= Timeline of the Islamic State (2020) =

This is a timeline of IS-related events that occurred in the year 2020.

== Timeline ==

=== January ===

- On 9 January in a gunfight at a Niger military base, 89 Niger Armed Forces soldiers and 77 IS militants killed during the battle.

=== February ===

- On 2 February, two people were stabbed in Streatham, London, and one more had minor injuries.

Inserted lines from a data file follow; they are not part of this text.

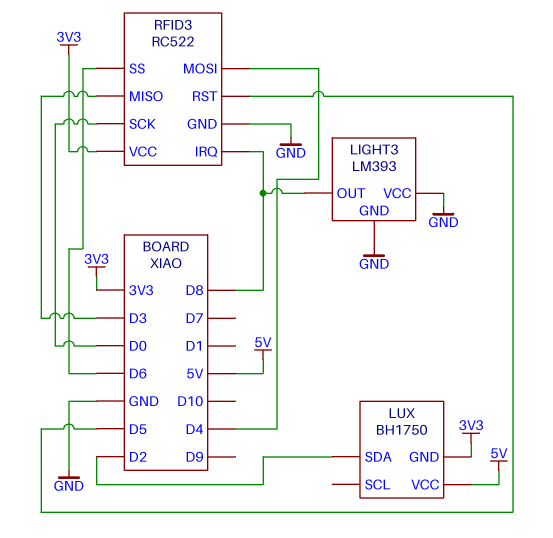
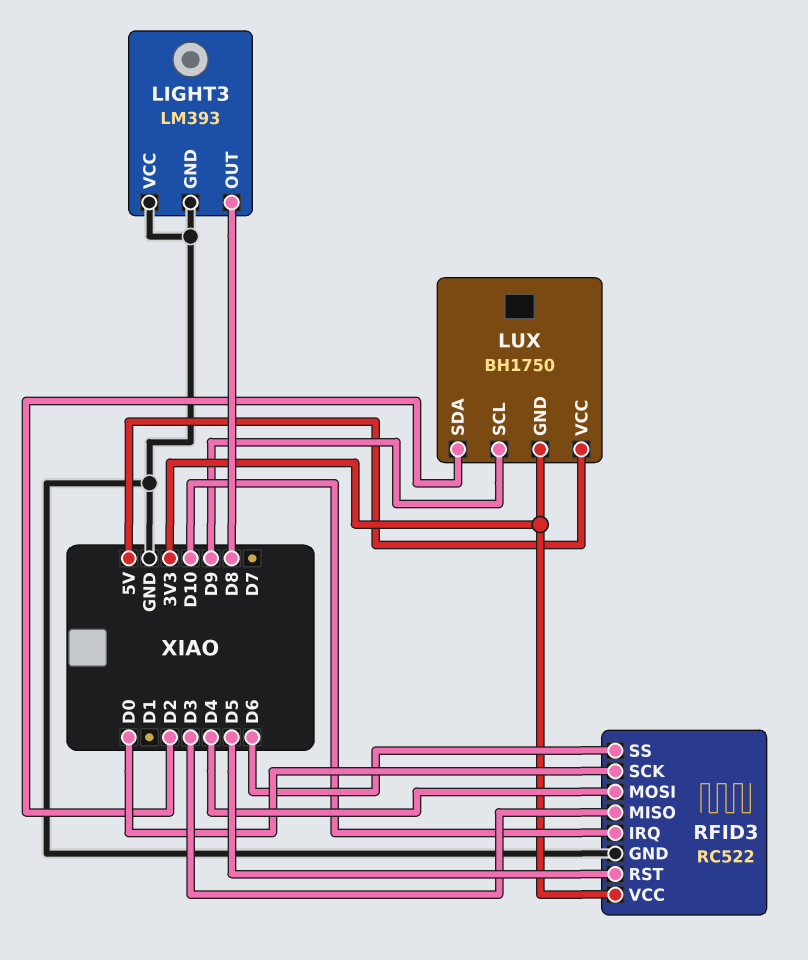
LUX pin SCL: none -> D9
RFID3 pin IRQ: D8 -> D10

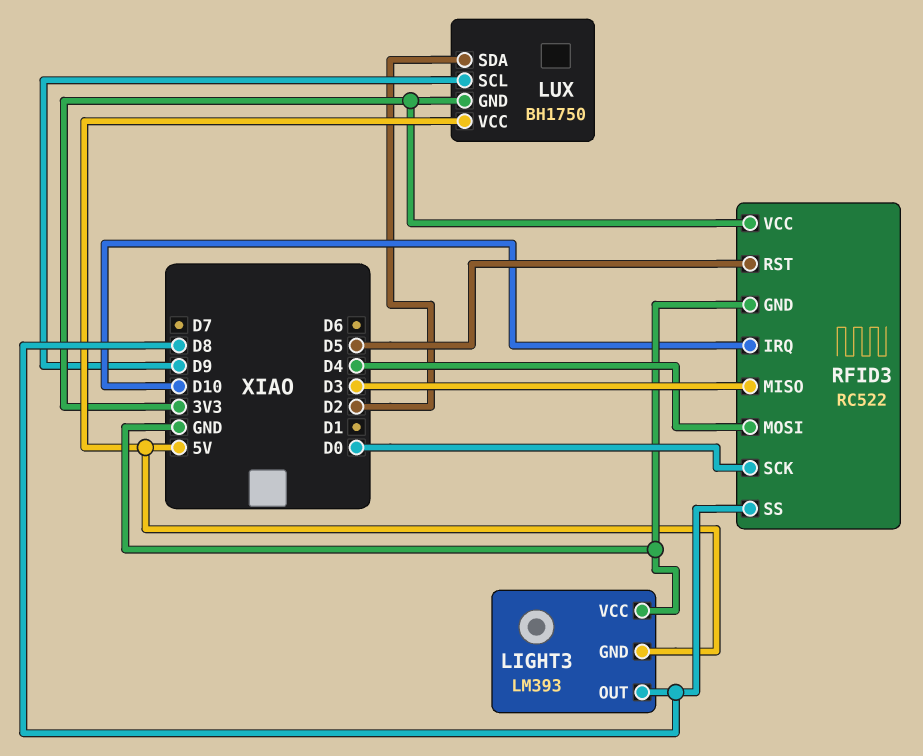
LIGHT3 pin GND: GND -> 5V
RFID3 pin SS: D6 -> D8

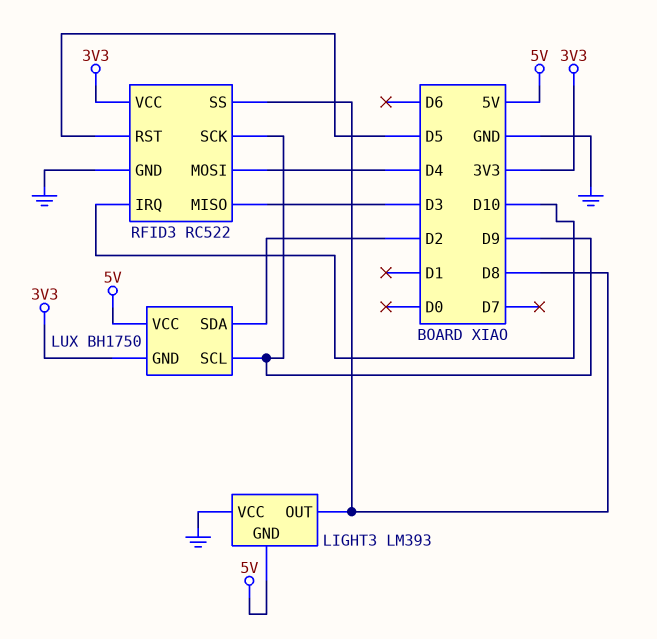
RFID3 pin SCK: D0 -> D9

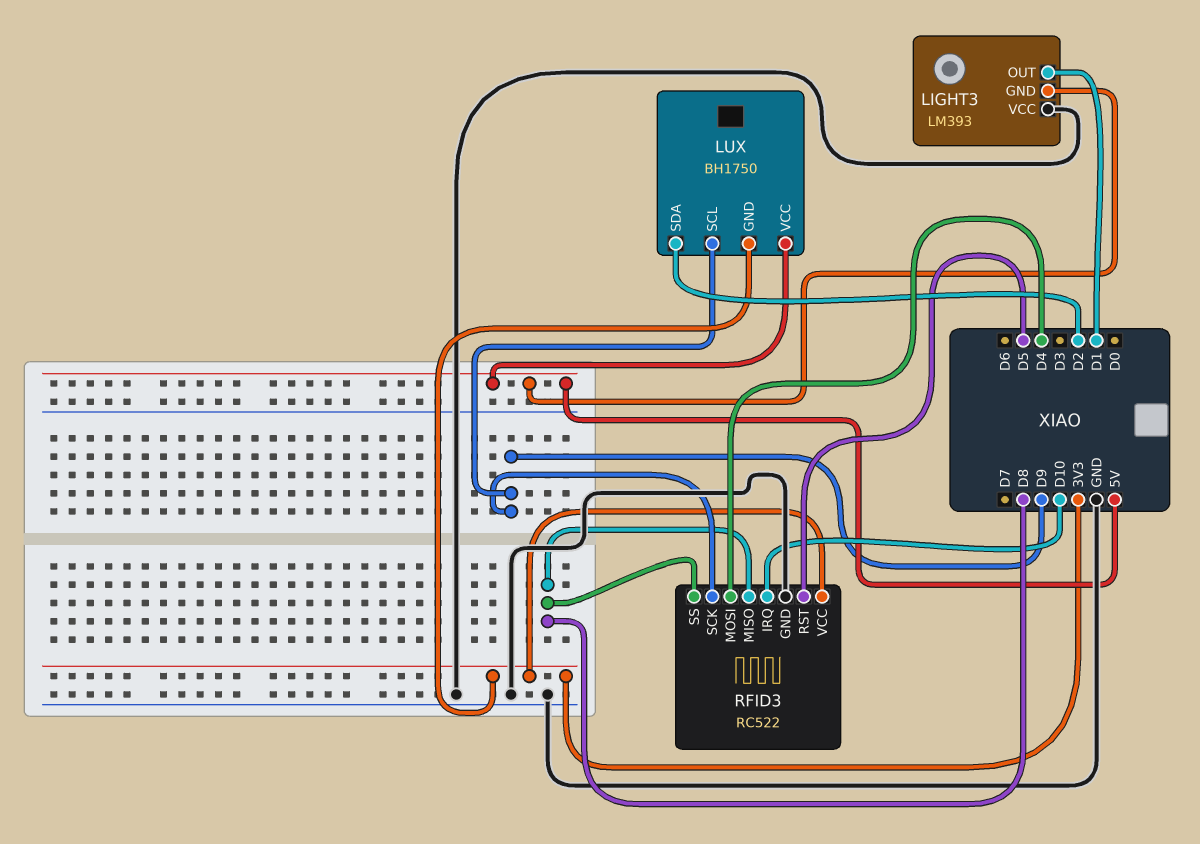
LIGHT3 pin OUT: D8 -> D1
RFID3 pin MISO: D3 -> D8

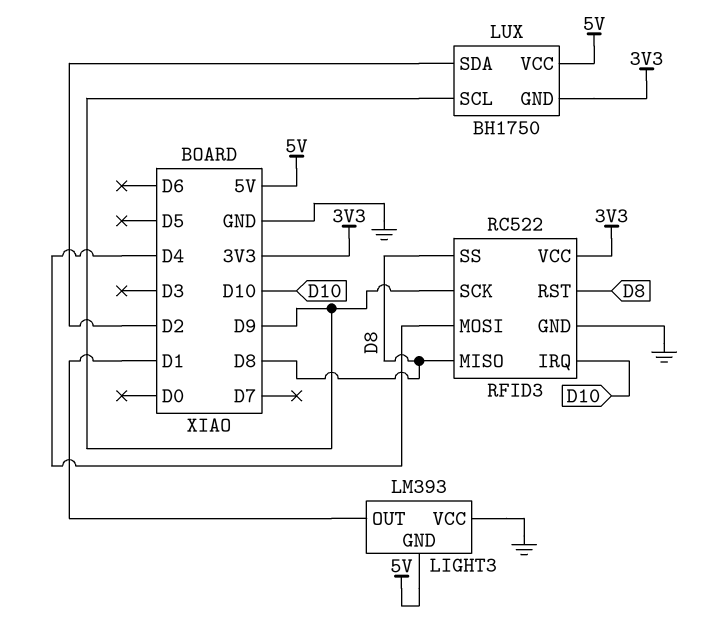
RFID3 pin RST: D5 -> D8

The perpetrator, Sudesh Amman, who was a fighter of Islamic State and had previously praised it, was shot dead by police.
- On 9 February an individual conducted a vehicle-borne improvised explosive device (VBIED) suicide attack targeting a military outpost in southern Algeria, near the border with Mali, killing himself and one Algerian soldier.

=== March ===

- On 6 March, IS gunmen killed 32 people and injured over 80 people at a ceremony in Kabul, Afghanistan.
- On 25 March, IS killed 25 people in a gurdwara in Kabul, Afghanistan.

=== April ===

- On April 27, a French man who pledged allegiance to IS intentionally rammed his car into two police officials, gravely injuring both, near Paris.

=== May ===

- On 12 May, gunmen executed a mass shooting at a hospital's maternity ward. 80 patients were evacuated, 24 victims, including newborn babies, mothers, and nurses, killed by the gunmen and all three attackers killed by the army; An hour after the Kabul attack, a suicide bombing took place in Kuz Kunar, Nangarhar Province at the funeral of a police commander, killing 32 mourners and injuring 133 others.

=== August ===

- On August 3, the IS launched an attack on an Afghan prison that left at least 29 dead.
- On August 6, IS-SP attacked an EAF checkpoint with small arms resulting in the deaths of 15 EAF soldiers near Wasit in South Sinai, Egypt.
- On August 21, militants led by IS-affiliated terrorist Khaled al-Talawi killed two police officers and one civilian in the town of Kaftoun in northern Lebanon. The LAF apprehended and killed al-Talawi on September 13 near Tripoli. As a result, four LAF soldiers were killed during the operation.

=== November ===

- Between November 2–3, five were killed in Stadttempel, Vienna, including the perpetrator. The Vienna Police Department confirmed that the attacker was an Islamic State sympathizer, and that the attack was motivated by Islamic extremism.

=== December ===

- On 30 December, an assault targeted a convoy of Syrian regime soldiers and militiamen of Bashar al-Assad's elite Fourth Brigade returning from their posts in Deir Ez-Zor. The bus was ambushed in a well-planned operation near the village of Shula by jihadists who set up a false checkpoint to stop the convoy and detonated bombs before opening fire.